License to Persecute: The Second-Tier Offenders
The Dennis decision was a major blow to civil liberties. With the national leaders imprisoned and isolated, the CPUSA began to collapse, and “by 1953 that body was, according to the FBI, ‘more or less inoperative.’ ”115 Despite the functional impotence of the party and the failure of the government prosecution, as Justice Black pointed out, to tie the members to any actual overt act that could reasonably be interpreted as attempting to overthrow the government, the FBI and Justice Department took Dennis as a Supreme Court blessing to persecute the members of the Communist Party:
The government added to the leadership problems of the CPUSA by prosecuting 132 additional Communists on Smith Act charges. Treating the Supreme Court’s Dennis decision as a green light to move against the entire party [from 1951 to 1956], the Justice Department quickly secured indictments against national and state Communist leaders in New York and California. By July 1956, Los Angeles, Baltimore, Honolulu, Pittsburgh, Seattle, Detroit, St. Louis, Philadelphia, Cleveland, Denver, New Haven, and New York (twice) had hosted trials of “second string” Communist leaders for conspiring to violate the Smith Act, and other groups of Communists were awaiting trial in Boston and Puerto Rico.116
As the Justice Department was leading the American version of the purge of the Communist Party, juries were handing out convictions from war hysteria. The appellate courts stood silent: “[C]ourts of appeals upheld every Smith Act conviction that came before them. Twice the Supreme Court refused even to review such cases.”117 Recall as well that these indictments were handed down as late as 1956—Truman had put America in such a state of war hysteria and fear of Communist revolution that the Justice Department continued indicting Communists three years after the Korean Armistice, Stalin’s death, and Truman’s departure from the presidency in 1953.

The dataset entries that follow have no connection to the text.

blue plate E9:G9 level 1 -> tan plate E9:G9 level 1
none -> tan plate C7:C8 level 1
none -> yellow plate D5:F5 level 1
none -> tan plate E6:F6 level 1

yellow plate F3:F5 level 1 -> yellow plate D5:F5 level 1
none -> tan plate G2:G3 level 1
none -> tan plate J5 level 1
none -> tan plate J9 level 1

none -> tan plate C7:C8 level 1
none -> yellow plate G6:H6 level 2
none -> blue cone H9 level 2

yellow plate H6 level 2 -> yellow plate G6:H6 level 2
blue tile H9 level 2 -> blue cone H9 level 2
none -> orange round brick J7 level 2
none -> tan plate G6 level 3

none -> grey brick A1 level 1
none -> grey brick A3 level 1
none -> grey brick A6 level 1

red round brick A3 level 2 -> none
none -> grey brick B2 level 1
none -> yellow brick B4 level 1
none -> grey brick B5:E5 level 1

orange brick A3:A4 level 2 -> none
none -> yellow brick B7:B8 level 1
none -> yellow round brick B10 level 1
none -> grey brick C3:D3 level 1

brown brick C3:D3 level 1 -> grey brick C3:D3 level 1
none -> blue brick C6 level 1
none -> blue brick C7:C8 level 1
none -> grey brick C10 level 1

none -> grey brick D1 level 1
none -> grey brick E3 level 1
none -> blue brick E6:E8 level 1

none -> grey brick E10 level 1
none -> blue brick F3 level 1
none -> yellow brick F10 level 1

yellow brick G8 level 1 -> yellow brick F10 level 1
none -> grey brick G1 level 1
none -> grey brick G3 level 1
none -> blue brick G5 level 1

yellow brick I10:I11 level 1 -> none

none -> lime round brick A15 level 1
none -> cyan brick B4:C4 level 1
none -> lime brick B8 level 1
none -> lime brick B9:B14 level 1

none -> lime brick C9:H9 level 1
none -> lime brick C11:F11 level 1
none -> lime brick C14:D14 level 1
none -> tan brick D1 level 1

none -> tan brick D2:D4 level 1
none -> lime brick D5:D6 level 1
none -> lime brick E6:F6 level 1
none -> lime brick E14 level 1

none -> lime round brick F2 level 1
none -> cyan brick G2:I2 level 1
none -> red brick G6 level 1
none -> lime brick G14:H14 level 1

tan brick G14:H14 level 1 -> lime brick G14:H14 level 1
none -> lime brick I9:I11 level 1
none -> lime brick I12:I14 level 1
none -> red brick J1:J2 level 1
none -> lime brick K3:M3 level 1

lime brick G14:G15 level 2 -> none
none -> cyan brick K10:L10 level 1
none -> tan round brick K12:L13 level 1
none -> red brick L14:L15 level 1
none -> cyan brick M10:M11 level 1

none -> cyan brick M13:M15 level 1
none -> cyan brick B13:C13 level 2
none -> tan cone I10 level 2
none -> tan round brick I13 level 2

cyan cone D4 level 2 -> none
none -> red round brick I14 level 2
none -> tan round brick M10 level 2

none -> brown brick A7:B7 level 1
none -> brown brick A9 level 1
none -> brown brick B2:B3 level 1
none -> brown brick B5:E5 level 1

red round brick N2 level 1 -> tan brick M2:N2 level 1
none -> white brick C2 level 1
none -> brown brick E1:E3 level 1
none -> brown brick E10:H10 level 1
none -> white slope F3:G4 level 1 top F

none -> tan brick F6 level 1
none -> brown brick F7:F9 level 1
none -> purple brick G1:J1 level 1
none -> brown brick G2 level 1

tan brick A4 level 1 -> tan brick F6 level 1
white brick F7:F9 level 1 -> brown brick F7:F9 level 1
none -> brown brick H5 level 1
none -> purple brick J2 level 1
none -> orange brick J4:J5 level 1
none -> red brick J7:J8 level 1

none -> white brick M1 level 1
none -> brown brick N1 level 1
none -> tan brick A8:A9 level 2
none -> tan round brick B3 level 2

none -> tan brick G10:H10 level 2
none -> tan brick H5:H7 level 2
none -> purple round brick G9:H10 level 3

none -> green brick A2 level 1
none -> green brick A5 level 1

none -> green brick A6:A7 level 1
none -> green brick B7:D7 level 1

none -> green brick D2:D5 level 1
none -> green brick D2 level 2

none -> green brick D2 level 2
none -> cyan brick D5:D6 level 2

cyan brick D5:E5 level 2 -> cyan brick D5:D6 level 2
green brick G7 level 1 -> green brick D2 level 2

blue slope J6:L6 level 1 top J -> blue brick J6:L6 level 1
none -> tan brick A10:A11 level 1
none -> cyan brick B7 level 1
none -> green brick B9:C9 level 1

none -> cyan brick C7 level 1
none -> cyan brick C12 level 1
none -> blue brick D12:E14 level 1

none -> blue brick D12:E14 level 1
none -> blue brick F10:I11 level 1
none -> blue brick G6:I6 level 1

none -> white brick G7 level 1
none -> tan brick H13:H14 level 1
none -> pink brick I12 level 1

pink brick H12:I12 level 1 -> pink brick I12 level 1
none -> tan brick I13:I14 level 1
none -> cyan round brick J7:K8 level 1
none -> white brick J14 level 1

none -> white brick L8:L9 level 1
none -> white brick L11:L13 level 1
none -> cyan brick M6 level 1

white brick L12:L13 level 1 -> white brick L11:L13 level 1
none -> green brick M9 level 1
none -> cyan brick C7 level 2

The End of the Second Red Scare: The Warren Court
During the presidency of Dwight D. Eisenhower, the Supreme Court began to attack the legal bulwarks of the Second Red Scare as the exigencies of the Korean War began to fade. Additionally, in 1953, Earl Warren succeeded Fred M. Vinson as chief justice, bringing a new era of liberalism to the Court. In addition to marking the year in which the Warren Court began, 1953 was the year of the Korean Armistice and Stalin’s death. However, it took until 1956 for the Red Scare to wind down, and in 1957, the Court reined in both Congress and the president in two successive decisions: Yates v. United States and Watkins v. United States.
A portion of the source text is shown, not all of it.